Bryan's attention made a Tam Tam Swizzle ($12) rise above its monocle-sporting name, combining smoldering crema de mezcal and batavia arrack liquor made from rice and sugar cane. Bryan used a bar spoon like an agitator, rubbing it with his palms like he was starting a fire in the woods, a campfire crowned with whole herbs.
At Bar Congress, you can cherry-pick the menus of Second and Congress, seated at the bar or a lounge-style banquette or the sidewalk patio. The bites swing from $5 honey-roasted nuts or $6 black truffle pomme frites to a $12 Congress Burger. It's the one place you can order a la carte from Congress' multicourse menus. We ate dessert there, escaping the beehive of Second with lemon icebox pie ($6) as dense and firm as cheesecake, set off with icy lemon granita and toasted coconut. Small bites of oatmeal cookie ($4) with foie gras buttercream were perfect with a reverently sweet glass of Brother Thelonius Belgian dark ale from California ($8).

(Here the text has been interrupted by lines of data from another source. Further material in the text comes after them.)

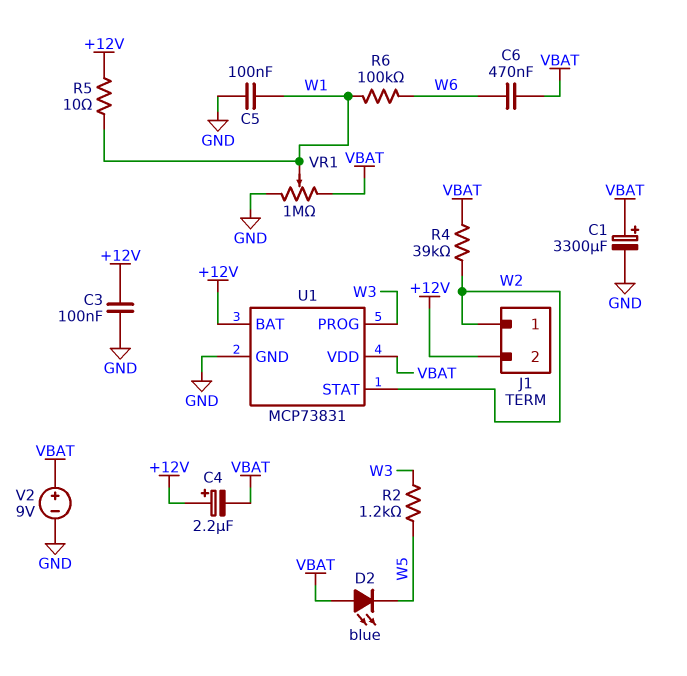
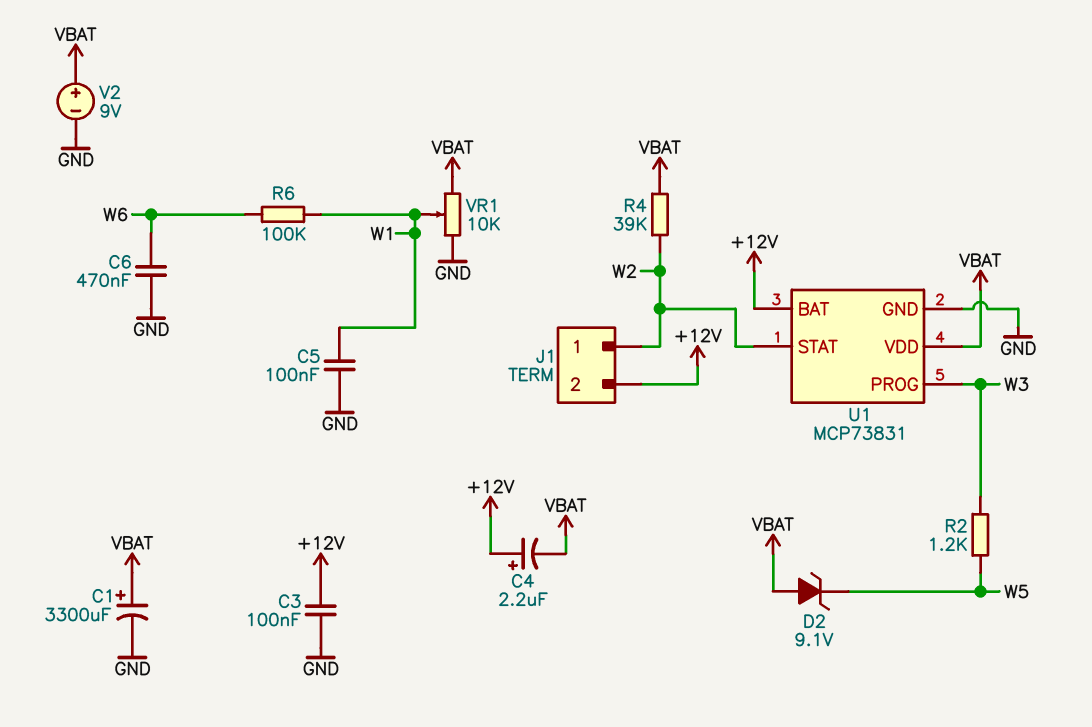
C6: 470nF (VBAT, W6) -> 470nF (GND, W6)
D2: LED blue (A VBAT, K W5) -> zener 9.1V (A VBAT, K W5)
R5: 10 (+12V, W1) -> none
VR1: 1M (GND, VBAT, wiper W1) -> 10k (GND, VBAT, wiper W1)

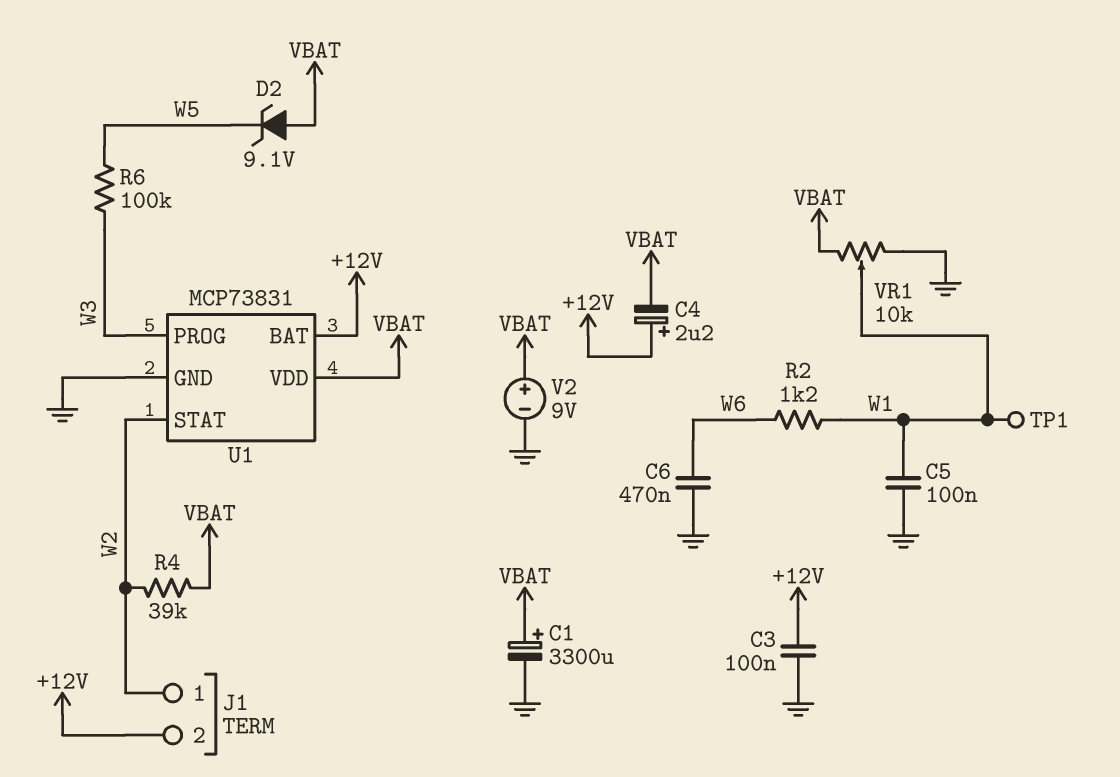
R2: 1.2k (W3, W5) -> 1.2k (W1, W6)
R6: 100k (W1, W6) -> 100k (W3, W5)
TP1: none -> test point (W1)

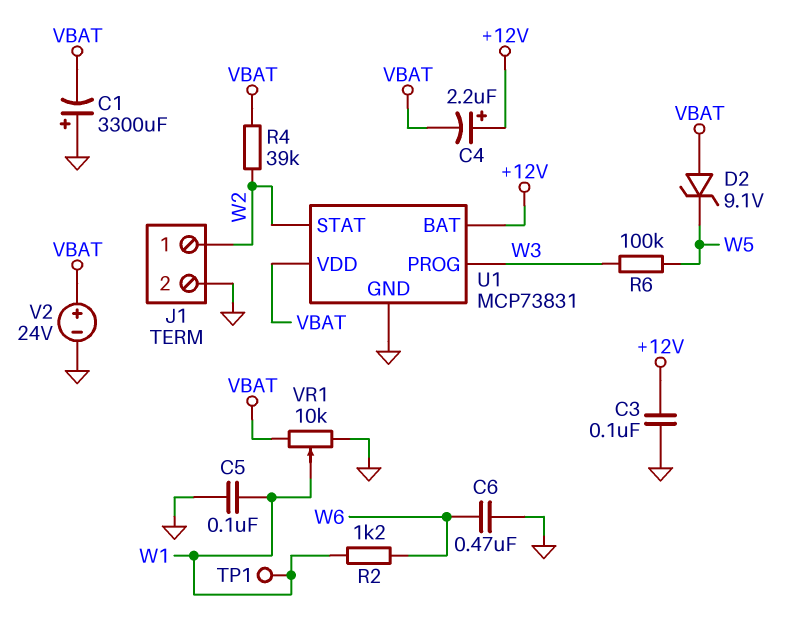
C1: 3300uF (plus VBAT, minus GND) -> 3300uF (plus GND, minus VBAT)
J1 pin 2: +12V -> GND
V2: 9V (plus VBAT, minus GND) -> 24V (plus VBAT, minus GND)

A Lion's Tale cocktail ($11) in a little tulip glass was a juicy window-shade red, a bourbon blend seasoned with allspice dram and angostura bitters. The Congress GT ($8) brought together gin hopped with my favorite beer-brewing hops (Cascade, like a bright bouquet of pine needles and grapefruit zest), a shot of seltzer, quinine and grapefruit bitters. It was an ideal palate cleanser for the hundreds of bad drinks it took to find this one.
Bar Congress
200 Congress Ave. at the Austonian. 827-2755, www.congressaustin.com/bar-congress .
Hours: 5 p.m. to midnight Tuesdays-Saturdays.
Alcohol: Cocktails $8-$14. Draft beer $5-$9. Wine and sake by the glass $9-$20.
Food: Snacks, small plates, cheese boards and charcuterie $5-$18. Plates from $12 to $34 and beyond.